Today the boxes leave our office.
The Aubin space has been your harbor, with the radiator banging, the smell of coffee rising, and layers of dust that it took years to lift from the framed photographs. We have lived alongside your flotsam and jetsam, not as debris, but as constellation. What was once scattered has been gathered. What was once vulnerable is now anchored. If there was ever wreckage, we have turned it into vessel.
You trusted me with your stuff.
I have tried to be worthy of that trust.
I have tried to ensure that nothing essential was thrown overboard in distress. That nothing incandescent was ever mistaken for cargo to be cast away. That your life’s work would not float anonymously on the tides of history, but would be moored, named, cited, held.
Today, when the archive leaves, I know this: I am not losing you again.
You are expanding.
You are moving into shelves where precious things are appropriately cared for, into reading rooms with call slips and call numbers. You are moving into the hands of a young Black lesbian who does not yet know she will find you.
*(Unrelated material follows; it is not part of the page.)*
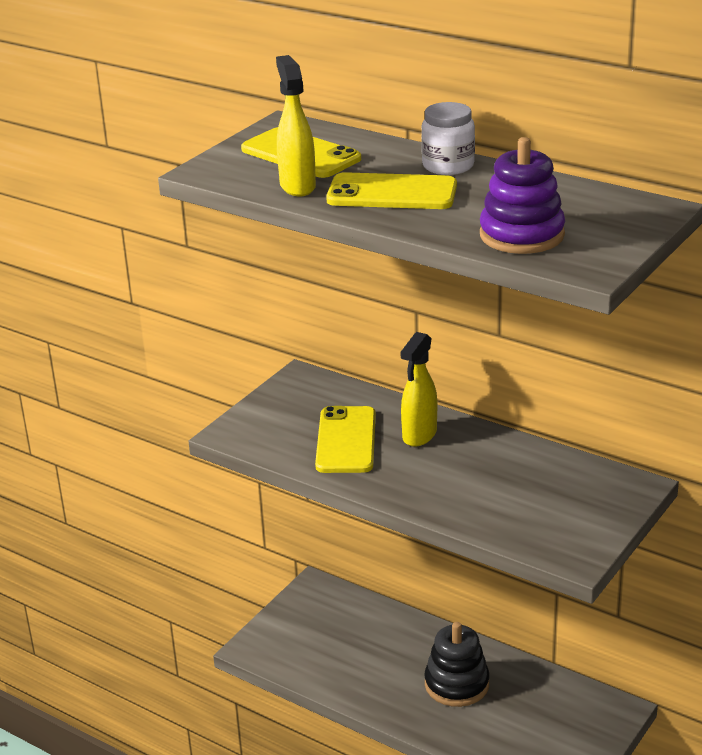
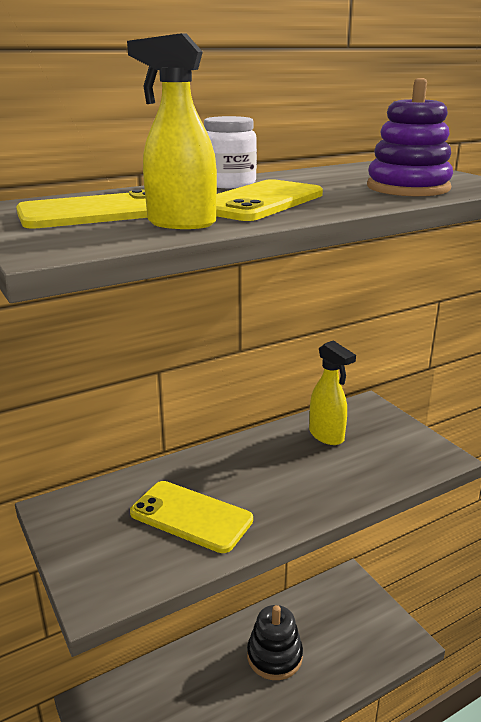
camera: 65 degrees left, 5 degrees down
(419, 435) = (223, 473): yellow spray bottle -> yellow spray bottle (327, 436)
You are moving into classrooms and footnotes and quiet astonishment.
And still, you remain here.
In the grain of this table.
In the echo of your laughter.
In the way I still turn to tell you things.
My dear one, my brilliant, unruly, exacting loved one.
Your flotsam and jetsam are seaworthy.
Your ship did not sink.
It multiplied.
Forever your steward.
Forever your companion on this rocky, walkable path.